I have a tricky problem bothering me:
I am using julia 1.5 with HTTP.jl and Mux.jl, I added multi-threading support in a manner as MusicAlbums.jl/Workers.jl at master · quinnj/MusicAlbums.jl (github.com), but compared to single-threaded server the garbage collector kicks in too infrequently. I have 9 threads as workers and 1 thread as the main, accepting the requests.
The problem is, it looks like I have memory leaks/ garbage collector is sometimes not kicking in much and it takes several hours or days to clean-up significant portion of memory.
In the processing of request I download data, perform inference using ensemble of neural networks and then update some table and return the result. When there are no incoming requests, server is taking ~30GB RAM, but when there are requests incoming, it goes up to 50GB and more.
This is chart of 2 replicas, orange max. ram, green average between them.
In the image in the left we can see that after ~4 hours of memory growing the GC performs some significant cleanup (~5GB of RAM), after another ~4 hours it cleans up another ~5GB of RAM, but then nothing, the memory just keeps growing.
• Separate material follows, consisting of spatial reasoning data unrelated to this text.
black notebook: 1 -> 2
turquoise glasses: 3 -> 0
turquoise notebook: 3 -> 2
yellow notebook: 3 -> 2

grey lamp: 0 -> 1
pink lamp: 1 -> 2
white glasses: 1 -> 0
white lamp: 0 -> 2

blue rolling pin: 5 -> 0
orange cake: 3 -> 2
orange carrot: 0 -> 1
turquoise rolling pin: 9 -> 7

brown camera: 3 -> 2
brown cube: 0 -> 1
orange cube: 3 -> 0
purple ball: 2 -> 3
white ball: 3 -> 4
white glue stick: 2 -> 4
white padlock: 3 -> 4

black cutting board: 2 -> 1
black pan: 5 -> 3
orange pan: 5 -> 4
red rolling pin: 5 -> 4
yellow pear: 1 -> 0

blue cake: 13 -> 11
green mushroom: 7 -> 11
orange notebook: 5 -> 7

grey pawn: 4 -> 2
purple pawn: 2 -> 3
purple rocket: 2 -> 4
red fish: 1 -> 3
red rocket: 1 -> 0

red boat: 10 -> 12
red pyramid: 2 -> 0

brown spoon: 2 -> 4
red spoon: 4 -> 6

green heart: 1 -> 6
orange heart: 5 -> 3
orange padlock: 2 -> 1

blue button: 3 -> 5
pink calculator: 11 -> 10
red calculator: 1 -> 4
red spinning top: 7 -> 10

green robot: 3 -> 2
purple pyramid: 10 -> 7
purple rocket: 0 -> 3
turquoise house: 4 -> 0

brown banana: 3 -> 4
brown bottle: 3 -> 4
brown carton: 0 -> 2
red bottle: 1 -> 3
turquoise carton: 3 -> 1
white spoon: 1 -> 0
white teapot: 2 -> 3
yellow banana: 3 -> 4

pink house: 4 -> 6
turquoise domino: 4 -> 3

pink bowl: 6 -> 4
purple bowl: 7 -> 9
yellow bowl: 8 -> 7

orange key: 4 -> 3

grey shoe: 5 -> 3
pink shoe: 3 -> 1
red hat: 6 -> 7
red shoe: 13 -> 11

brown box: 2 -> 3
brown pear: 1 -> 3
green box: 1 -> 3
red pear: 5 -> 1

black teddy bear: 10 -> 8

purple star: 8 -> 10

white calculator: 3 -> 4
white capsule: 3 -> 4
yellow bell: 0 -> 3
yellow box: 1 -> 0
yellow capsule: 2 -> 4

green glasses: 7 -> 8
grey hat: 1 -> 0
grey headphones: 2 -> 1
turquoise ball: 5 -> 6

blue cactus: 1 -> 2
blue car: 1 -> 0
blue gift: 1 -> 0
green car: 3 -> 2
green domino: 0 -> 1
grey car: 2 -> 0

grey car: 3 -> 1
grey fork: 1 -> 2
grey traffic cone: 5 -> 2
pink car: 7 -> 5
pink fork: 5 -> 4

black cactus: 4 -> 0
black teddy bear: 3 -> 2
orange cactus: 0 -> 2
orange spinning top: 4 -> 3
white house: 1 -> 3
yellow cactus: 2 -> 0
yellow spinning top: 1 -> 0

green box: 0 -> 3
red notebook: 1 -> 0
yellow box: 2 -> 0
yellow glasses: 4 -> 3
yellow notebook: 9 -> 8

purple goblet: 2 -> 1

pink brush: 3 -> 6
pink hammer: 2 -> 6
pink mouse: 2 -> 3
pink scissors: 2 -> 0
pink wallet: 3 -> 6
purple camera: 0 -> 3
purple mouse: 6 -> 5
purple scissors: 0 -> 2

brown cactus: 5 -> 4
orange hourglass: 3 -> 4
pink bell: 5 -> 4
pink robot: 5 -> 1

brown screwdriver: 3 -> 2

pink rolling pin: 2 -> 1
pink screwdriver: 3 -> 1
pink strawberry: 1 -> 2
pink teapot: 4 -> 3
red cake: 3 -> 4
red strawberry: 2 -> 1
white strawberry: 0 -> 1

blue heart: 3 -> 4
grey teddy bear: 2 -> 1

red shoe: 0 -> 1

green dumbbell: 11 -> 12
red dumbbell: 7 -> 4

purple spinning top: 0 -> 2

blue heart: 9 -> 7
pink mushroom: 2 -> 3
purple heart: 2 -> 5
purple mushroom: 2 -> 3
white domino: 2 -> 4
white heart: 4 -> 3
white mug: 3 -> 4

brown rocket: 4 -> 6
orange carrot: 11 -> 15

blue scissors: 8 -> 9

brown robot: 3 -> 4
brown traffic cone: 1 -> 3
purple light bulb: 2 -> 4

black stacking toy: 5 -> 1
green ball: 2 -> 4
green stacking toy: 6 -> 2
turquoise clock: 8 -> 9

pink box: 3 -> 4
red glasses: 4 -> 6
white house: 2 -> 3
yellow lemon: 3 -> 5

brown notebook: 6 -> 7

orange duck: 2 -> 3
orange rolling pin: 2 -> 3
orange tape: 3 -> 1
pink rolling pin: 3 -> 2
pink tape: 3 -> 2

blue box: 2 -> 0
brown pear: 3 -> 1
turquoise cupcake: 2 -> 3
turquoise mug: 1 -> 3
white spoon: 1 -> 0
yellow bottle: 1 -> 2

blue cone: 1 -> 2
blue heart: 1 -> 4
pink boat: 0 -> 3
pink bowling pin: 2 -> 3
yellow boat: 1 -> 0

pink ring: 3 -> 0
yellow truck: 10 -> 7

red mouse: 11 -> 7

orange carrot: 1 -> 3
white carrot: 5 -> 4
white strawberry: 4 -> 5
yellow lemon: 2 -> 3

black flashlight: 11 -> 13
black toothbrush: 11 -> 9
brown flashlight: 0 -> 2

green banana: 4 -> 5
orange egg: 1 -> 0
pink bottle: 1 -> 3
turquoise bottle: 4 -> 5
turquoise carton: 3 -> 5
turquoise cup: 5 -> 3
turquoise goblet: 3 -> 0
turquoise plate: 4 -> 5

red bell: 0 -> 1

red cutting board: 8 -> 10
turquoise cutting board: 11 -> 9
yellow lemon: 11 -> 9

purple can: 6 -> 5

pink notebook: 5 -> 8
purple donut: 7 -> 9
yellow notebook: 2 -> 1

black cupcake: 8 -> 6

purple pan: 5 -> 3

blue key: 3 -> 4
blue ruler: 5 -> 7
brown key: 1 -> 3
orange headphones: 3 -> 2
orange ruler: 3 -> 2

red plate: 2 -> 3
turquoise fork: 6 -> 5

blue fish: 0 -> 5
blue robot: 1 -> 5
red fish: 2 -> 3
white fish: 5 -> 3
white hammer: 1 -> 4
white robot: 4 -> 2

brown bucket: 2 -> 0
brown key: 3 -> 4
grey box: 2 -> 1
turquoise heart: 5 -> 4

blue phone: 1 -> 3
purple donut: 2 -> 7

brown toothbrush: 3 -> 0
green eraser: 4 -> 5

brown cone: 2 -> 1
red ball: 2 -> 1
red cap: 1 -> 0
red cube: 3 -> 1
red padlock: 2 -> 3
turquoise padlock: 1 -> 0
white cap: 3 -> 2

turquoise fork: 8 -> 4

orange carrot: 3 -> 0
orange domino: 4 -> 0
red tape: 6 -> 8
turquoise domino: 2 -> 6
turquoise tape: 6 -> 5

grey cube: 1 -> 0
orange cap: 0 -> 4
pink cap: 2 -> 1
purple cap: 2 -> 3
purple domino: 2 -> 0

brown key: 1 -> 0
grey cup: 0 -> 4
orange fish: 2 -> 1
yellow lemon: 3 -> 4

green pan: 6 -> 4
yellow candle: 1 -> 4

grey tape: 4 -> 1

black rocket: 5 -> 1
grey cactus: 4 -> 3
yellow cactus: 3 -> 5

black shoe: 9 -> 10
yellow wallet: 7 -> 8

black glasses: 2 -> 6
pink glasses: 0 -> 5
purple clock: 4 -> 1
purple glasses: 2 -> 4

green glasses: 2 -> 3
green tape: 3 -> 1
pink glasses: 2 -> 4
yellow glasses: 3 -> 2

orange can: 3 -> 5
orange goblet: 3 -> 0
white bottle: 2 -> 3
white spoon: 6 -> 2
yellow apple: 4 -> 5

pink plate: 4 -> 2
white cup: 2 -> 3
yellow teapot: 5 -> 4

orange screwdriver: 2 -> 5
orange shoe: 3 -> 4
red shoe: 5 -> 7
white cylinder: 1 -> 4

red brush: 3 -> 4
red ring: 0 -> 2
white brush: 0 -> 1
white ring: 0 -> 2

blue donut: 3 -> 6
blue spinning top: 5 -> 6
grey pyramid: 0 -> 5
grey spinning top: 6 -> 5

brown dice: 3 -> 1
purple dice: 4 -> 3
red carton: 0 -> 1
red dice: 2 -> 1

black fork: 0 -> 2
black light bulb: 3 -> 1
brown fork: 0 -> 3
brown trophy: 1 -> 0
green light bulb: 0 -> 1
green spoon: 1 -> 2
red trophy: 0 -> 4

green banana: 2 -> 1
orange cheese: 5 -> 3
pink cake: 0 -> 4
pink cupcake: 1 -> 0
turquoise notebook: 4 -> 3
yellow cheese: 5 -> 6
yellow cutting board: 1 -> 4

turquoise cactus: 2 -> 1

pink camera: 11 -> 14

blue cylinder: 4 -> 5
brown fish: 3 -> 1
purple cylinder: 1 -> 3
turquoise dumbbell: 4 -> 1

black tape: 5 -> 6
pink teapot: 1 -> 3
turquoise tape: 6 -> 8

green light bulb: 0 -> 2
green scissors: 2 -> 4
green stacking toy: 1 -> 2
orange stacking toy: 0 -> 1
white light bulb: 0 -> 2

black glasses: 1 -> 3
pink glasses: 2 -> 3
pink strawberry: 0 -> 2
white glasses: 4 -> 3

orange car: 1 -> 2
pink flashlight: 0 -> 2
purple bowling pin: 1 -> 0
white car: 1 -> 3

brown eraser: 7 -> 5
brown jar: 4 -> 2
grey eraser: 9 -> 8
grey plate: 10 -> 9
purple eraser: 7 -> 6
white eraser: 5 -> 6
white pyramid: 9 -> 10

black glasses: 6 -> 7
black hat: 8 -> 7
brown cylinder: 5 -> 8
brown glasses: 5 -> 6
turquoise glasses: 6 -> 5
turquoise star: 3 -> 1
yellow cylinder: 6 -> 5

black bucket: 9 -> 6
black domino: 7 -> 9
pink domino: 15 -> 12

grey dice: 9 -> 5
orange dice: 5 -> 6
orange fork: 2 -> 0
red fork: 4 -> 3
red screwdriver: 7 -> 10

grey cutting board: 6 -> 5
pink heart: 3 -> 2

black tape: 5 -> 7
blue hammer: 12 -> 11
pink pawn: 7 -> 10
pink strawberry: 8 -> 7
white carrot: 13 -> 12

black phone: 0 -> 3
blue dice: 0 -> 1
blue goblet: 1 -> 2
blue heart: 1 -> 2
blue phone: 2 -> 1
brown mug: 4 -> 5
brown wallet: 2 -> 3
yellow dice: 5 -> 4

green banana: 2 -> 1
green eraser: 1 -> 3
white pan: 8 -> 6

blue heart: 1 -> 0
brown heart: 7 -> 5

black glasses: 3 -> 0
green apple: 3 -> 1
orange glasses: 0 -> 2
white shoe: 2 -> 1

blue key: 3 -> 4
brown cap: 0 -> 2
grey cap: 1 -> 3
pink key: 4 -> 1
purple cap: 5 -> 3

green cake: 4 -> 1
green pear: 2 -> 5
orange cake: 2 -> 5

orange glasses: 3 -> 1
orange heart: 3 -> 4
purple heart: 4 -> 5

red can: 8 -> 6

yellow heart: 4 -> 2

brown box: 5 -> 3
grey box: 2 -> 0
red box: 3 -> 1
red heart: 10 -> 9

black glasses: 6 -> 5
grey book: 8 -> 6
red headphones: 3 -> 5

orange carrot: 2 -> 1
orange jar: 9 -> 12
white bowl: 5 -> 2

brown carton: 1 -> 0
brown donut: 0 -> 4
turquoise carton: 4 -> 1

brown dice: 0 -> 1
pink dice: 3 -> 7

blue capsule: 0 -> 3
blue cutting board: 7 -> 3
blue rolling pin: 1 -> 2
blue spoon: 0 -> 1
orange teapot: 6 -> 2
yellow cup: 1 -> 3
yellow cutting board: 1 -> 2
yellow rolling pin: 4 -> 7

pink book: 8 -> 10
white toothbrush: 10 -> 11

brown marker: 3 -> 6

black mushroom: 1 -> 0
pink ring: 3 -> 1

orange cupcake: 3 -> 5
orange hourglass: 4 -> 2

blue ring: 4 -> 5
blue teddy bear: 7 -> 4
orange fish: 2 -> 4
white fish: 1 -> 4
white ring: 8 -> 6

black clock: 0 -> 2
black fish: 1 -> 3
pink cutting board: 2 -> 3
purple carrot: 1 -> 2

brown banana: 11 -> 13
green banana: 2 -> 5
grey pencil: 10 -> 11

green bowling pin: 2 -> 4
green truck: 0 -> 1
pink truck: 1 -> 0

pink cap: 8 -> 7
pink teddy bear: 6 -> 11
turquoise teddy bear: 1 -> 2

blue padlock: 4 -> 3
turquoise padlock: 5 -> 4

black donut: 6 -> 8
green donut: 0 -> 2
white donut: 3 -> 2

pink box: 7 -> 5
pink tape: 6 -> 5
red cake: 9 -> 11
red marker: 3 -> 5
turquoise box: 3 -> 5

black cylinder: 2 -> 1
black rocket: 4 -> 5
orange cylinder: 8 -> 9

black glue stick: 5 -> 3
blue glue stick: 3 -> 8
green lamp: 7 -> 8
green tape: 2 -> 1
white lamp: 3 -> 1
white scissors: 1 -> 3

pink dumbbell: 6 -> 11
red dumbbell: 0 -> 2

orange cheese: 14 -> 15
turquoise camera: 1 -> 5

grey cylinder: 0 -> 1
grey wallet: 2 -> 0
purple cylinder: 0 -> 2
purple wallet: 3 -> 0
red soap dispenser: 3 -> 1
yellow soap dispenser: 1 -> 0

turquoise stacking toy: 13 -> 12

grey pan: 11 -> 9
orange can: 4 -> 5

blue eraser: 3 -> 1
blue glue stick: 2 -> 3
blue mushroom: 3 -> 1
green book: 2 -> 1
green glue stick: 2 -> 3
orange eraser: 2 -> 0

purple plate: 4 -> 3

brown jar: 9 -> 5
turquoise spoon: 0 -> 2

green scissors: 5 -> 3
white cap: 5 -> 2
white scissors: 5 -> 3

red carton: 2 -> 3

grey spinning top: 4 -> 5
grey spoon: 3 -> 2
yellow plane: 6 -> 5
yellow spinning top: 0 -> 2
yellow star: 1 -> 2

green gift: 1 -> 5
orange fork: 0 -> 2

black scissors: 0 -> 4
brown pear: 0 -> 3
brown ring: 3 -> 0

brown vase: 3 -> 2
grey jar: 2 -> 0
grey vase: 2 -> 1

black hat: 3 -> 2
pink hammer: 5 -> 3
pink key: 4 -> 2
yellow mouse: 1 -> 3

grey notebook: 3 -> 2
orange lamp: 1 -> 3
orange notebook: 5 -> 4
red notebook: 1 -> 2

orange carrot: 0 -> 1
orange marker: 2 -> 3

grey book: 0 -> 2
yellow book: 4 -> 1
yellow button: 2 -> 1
When I had the 12 threads as workers, the memory grew even faster, and GC was not cleaning it up.
How does GC relate to the multithreading?
It seems if there are threads doing some work and are busy all the time, the GC waits and it can wait several days until it really cleans up larger portion of memory.
But I’m not sure if I’m interpreting it correctly.
Is there a way how to force the GC to run more often?
Is there a way how I can suspend all threads from time to time so GC would run more often?
Because from my observations, next 2 days after the last large cleanup only small portions of memory get cleaned up, nothing big.
I would rather e.g. have 1 second when server waits and cleans up the memory than this infinite growth without significant cleanup.